Den 14 juni n1916 schreef Maria Vanmeenen deze hint om haar op te zoeken:
Alice,
Wij komen van dage een brief te ontvangen van onze zuster Irma uit St André die eigenlijk van haar hand geschreven is en zij zegt dat alles nog goed gaat te Gheluwe en Wervick en Roubaix en Waterloo en Tourcoin en dat zij alsan naar daar schrijft naar de familie. Zoo als gij wild schrijven naar uw zuster op deez adres die brief zit gij zult nu ook kunnen schrijven.
Opgelet voor te antwoorden, steek uwen brief in een enveloppe niet te groot en schrijft daarop het juist adres voor wie hij bestemt is, niets meer. Steek daarna alles in een tweede enveloppe waar een timber op moet en het volgend adres: aan de heer C.M. Sparreboom, bajonetstraat 15 Holland Rotterdam. Zoo komt alles goed terecht. Voor alle zekerheid schrijft niets over den oorlog.
Op 1 november 1916 schrijft Cyrille Vermont ui Sevreuil Charente
Uwen brief hebben wij met veel vreugde ontvangen vernemende de goede staat van uwe gezondheid. Van ons mag gij hetzelve verhopen en ook met Achille gaat het zeer goed. Wij hopen van hem eens in 't korte te zien in congé.
Nu Alice, Nonkel Camille is ook allang in Frankrijk en stellen het zeer goed. Sedert zij in Frankrijk zijn is er bij hen een kleine Elisabeth geboren.. Ziehier het adres van nonkel Camille en Petrus Claeys, zij zijn te gader: Villers en Plaine - Deux Sévres
Den 11 november 1916 schreef Camille Dewitte van uit Villers en plaine:
Teer geliefde neef,
Met overgroote vreugde en genegenheid kom ik de pen in mijn hand te nemen om u onze blijdschap te la ten weten dat wij hulder geonden hebben en zoo dikwijls gezeid waar zouden zij zijn. Wij wisten dat gijder in frankrijk was maar niet waar.

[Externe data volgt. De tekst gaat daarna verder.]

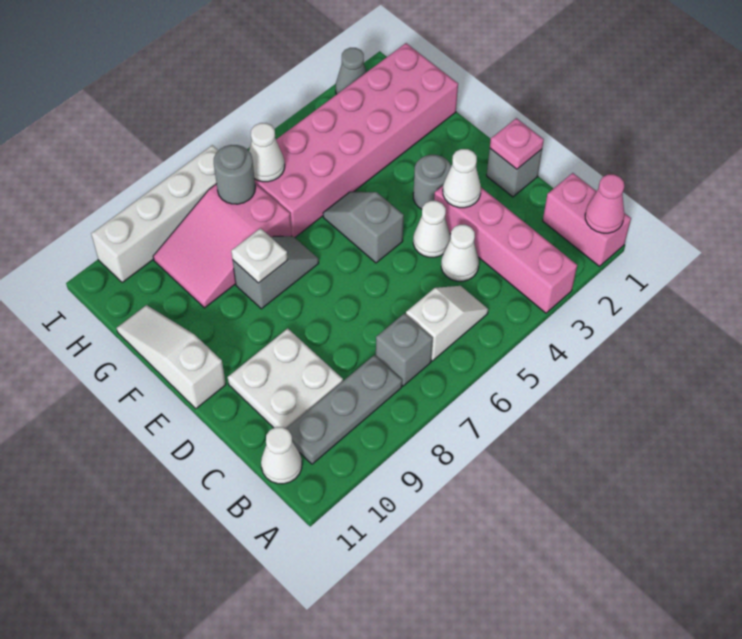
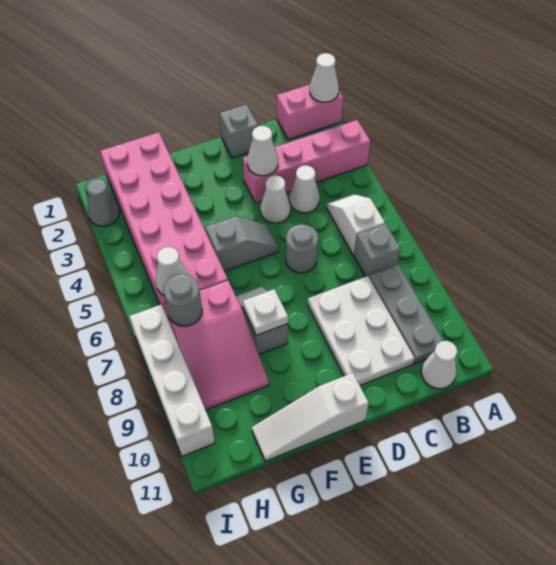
pink cone A1 level 2 -> white cone A1 level 2
white plate C9:D10 level 1 -> white plate C8:D10 level 1
pink plate D1 level 2 -> none
grey round brick E3 level 1 -> grey round brick D6 level 1
grey slope E5:F5 level 1 top E -> grey slope E5:F5 level 1 top F

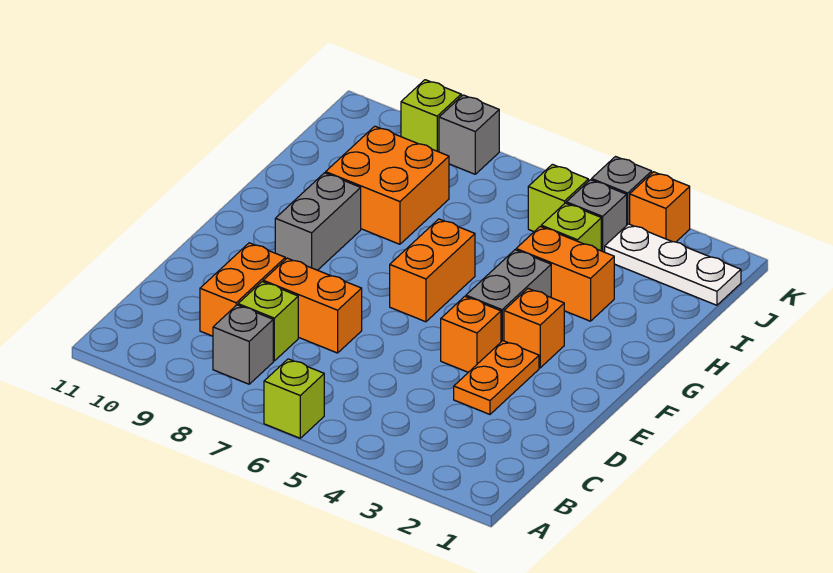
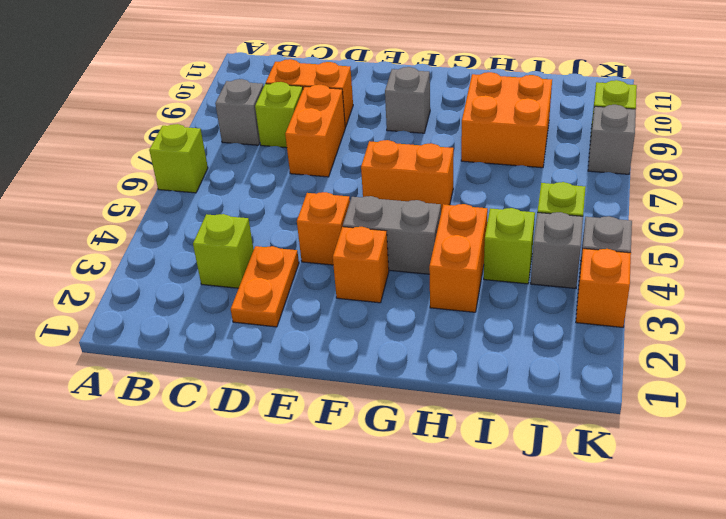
none -> lime brick C3 level 1
orange plate D3:E3 level 1 -> orange plate D2:D3 level 1
grey brick F9:G9 level 1 -> grey brick F9 level 1
white plate J1:J3 level 1 -> none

Alixq, wij zijn in Frankrijk gekomen de 2 mei 1914 als wij uit Yper gebombardeerd waaren. Zuster Elodie en haren man en kinders zijn seder wij weg zijn van ons huis wij hebben altijd te gaare geweest. Ik vraag ook nog als u vader en moeder hun nog geneeren in Frankrijk. Zij kunnen zeker ook nog geen fransch. Wij geneeren ons niet omdat wij niet kunnen spreeken. Al de jongens kunnen de taele niet. Zij zouden ons verkoopen en leveren en wij zouden het maar weeten als wij de koorde aan hebben.
Alix, wij zijn nog curieus als gijder niet en weet waar Gusrten Vandamme is. Hij is seker te Gheluwe gebleven. Onze Henri die in Terhand woonde is daar ook gebleeven en het zijn zeker al Duyitschmans ( duitse bezetters). Ik heb ne keer hulder adres gevraagd aan Richard Durnez en nooit geantwoord en wij kosten niet peinzen waar gijder was.
Den 22 november 1916 schrijft kozijn Albert Verbeke, soldaatB264 3/1, van aan het front
Nichte Alix,
Het spijt mij van zoolang gewacht te hebben van naar u te schrijven maar het is mijn wille niet. Als ik weg gegaan ben uit het ospidaal om naar het front te gaan heb ik uw adres verlooren en seeder dan koste ik niet meer schrijven en nu zie ik hier op al mijn brieven en ik vind het daar nog op eene brief en alzoo kom ik seffens nog eens te schrijven als het is dat gijder nog in dezelfde plaats woont zult gijder mijne brief toch ontvangen.
Den 6 april 1917 schrijft nonkel Camille Dewitte uit Villiers:
Beste Neef,
Gij hebt mij ne keer gevraagt achter Camiel Durnez Claeys. Zij verblijven in Caester in het noorden met het jongste meisje van mijn zuster. Wij gaan malkaar niet meer verkennen. Als gijder iets weet van uw zuster Martha gij moet seffens maare zenden.
Op 10 juni schrijft hij:
Het eerst dat ik u moet laaten weten is het droevig nieuws van onze oude moeder. Zij is overleden te Pontoise en het verdriet is voor ons toch zoo groot. Het is 100 uren van ons en wij hebben nooit kunnen gaan om te bezoeken en moeder en heeft nooit kunnen vertransporteert zijn omdat zij zoo oud was. En sedert zij in Frankrijk was altijd ziek geweest. Maar wij hebben dikwijls weg en weer geschreven en geld gezonden. Zij heeft algelijk niet te kort gehad.